Edgar Jones, the local State Farm insurance agent, and his family stepped into the gap and have become faithful meal couriers this year as well.
Lacey said he is amazed by the willingness of people to step up and serve in the face of the novel coronavirus.
“The volunteers, to me, are really what make it just really fun for me, the people that step up and do things, even when they’re a little scared, because some of them were very scared about getting (COVID-19), and they did it anyway,” he said.
Drivers wear masks and honor social distancing as they make deliveries.
The sizes of the six routes are all different, Lacey stated. Some of them can be completed in probably an hour, and some of them might actually take two hours.
“We have a Meherrin route,” he said. “And then we have a route that goes down past Rice, and those are the two probably longest ones. We have a Cumberland route that has grown and just the number of people that we deliver to makes it kind of a longer route.”
Beyond that, he noted the amount of time it takes to complete a route depends on the driver and what they are able to do.
“Obviously, with this pandemic thing, most people weren’t really interested in talking very much, at first at least,” he said.
Meal recipients would reach out to get their food, or many would want deliverers to place it somewhere outside the door, and then they would come and pick it up shortly thereafter.
“But then as time has gone on, people have become more talkative and kind of more like they used to be,” Lacey said.
“To me, that’s one of the jobs of Meals on Wheels. Because it is a daily thing, it’s contact with people, and so we encourage our people to be pleasant and talk to people, because some people, that’s all the interaction they get.”
He confirmed that most of the 50-plus people the organization serves are elderly. Approximately 10 are younger but homebound.

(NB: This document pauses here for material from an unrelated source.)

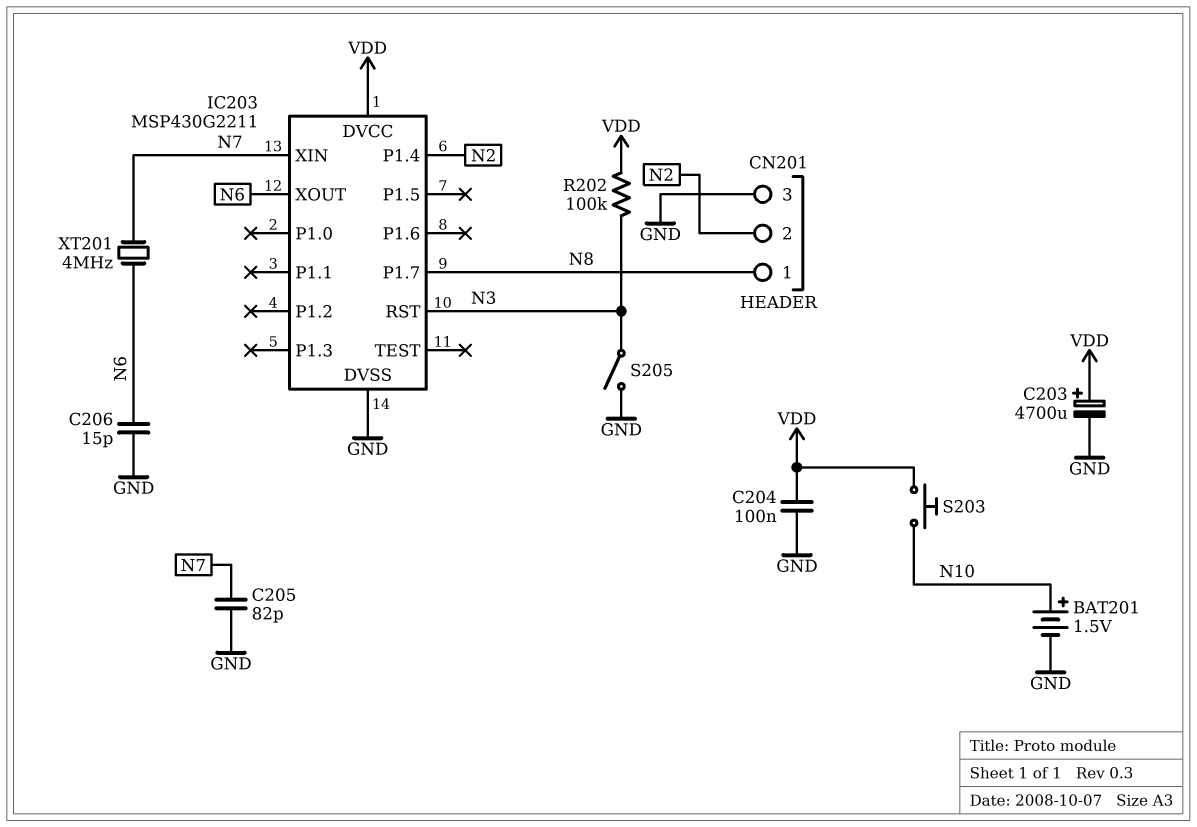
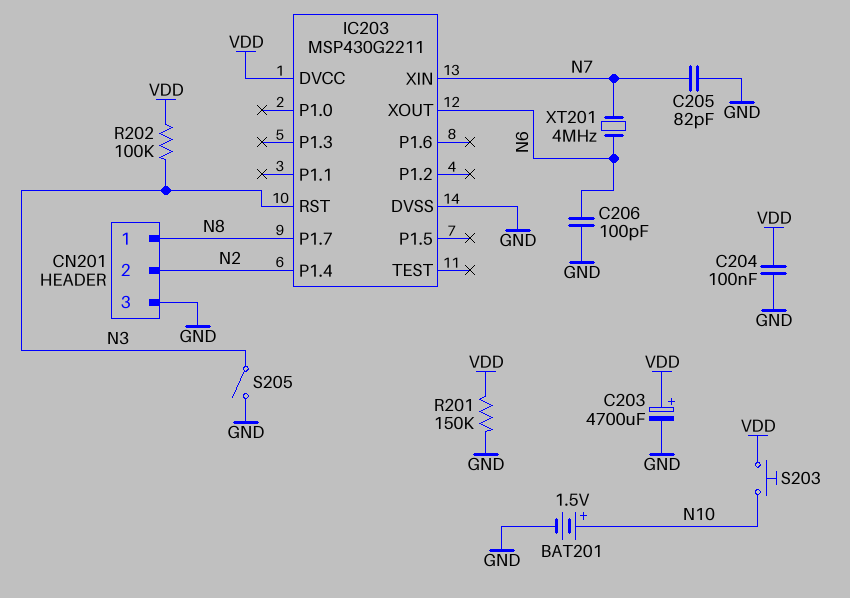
C206: 15pF (GND, N6) -> 100pF (GND, N6)
R201: none -> 150k (GND, VDD)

Prince Edward County Meals on Wheels buys the meals from Centra Southside Community Hospital, which has added COVID-19 restrictions for Lacey to abide by as he picks up the meals for distribution to his drivers.
Each meal has the recipient’s name on it, Lacey said. Recipients receive one meal each day, Monday-Friday, delivered around lunchtime, though some recipients save it for dinner.

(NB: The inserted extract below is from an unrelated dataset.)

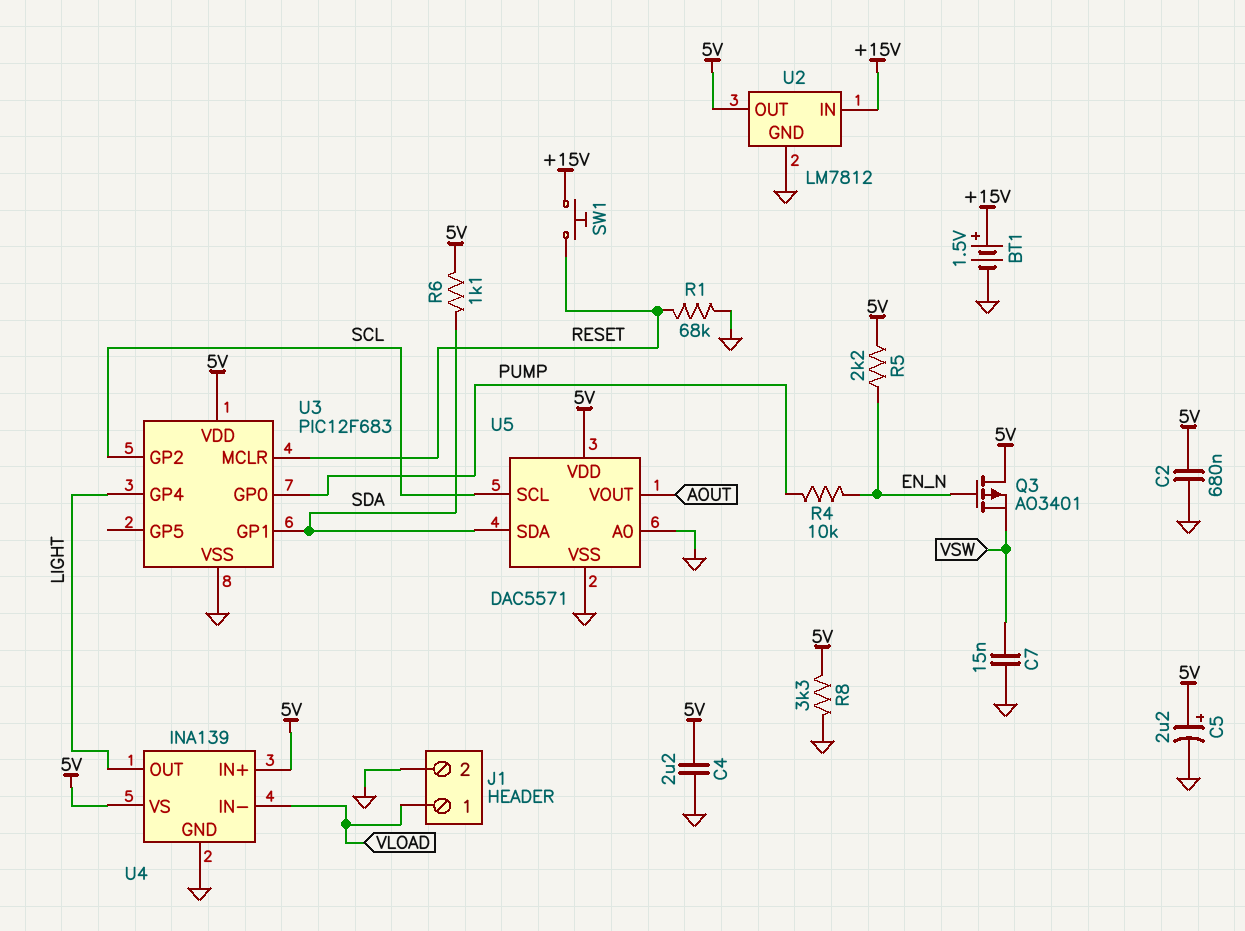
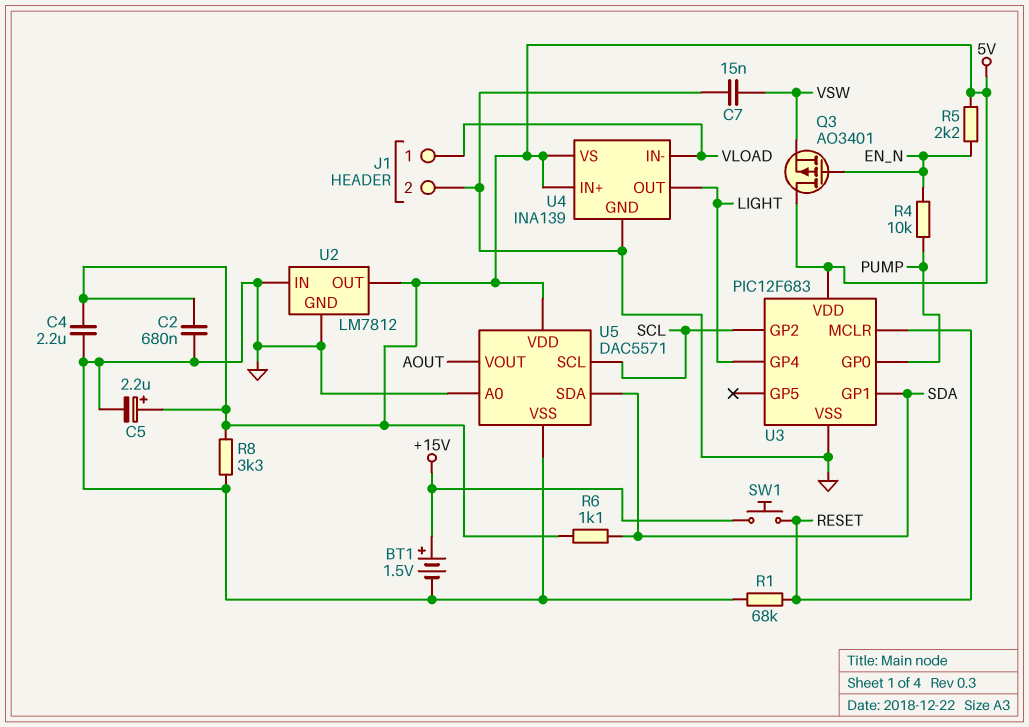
U2 pin IN: +15V -> GND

The meals vary from day to day, but on a given day, most recipients are receiving the same meal.
“But there’s I’d say probably 15 people that we have to prepare their meals separately, and so that’s the deal with each person having their name (on the meal),” Lacey said.
Ricky and Regina Hux have become volunteer drivers this year, and as they made their deliveries Tuesday, Sept. 1, the appreciation from the recipients was on full display.
“It’s wonderful — good meal every day,” John Smith said moments after Ricky Hux made the delivery in Smith’s home. “I can’t cook, I can’t boil water, so it really is nice, real nice. I enjoy them, something different every day. I like everything they bring.”
Lacey said the local Meals on Wheels organization does not advertise in search of more recipients of food because it is limited by its finances.
“If we go over 60 (recipients), we are really going in the red bad,” he said. “In other words, it’s costing way more money to do it than what we are pulling in.”
He noted the local organization does not receive state or federal funding to operate — only local money, and the coronavirus has impacted the receipt of that this year.
“I guess one of the big things for us too lately, is that in the spring, for the last 10 years, we’ve had a wine festival,” he said. “That’s our big money-making thing. Last year, so that would be 2019, we cleared $25,000. We shut Farmville down on that Saturday, the third Saturday in April, and it’s a pretty big thing, and of course, we couldn’t do it this year.”
But Prince Edward County Meals on Wheels has been able to carry on financially. And it relies upon word-of-mouth and health professionals for recommending recipients.
And of course for meal deliveries, it relies upon those all-important volunteers.
“They’re pretty good people all the way around that we have,” Lacey said. “They’re just pretty amazing individuals.”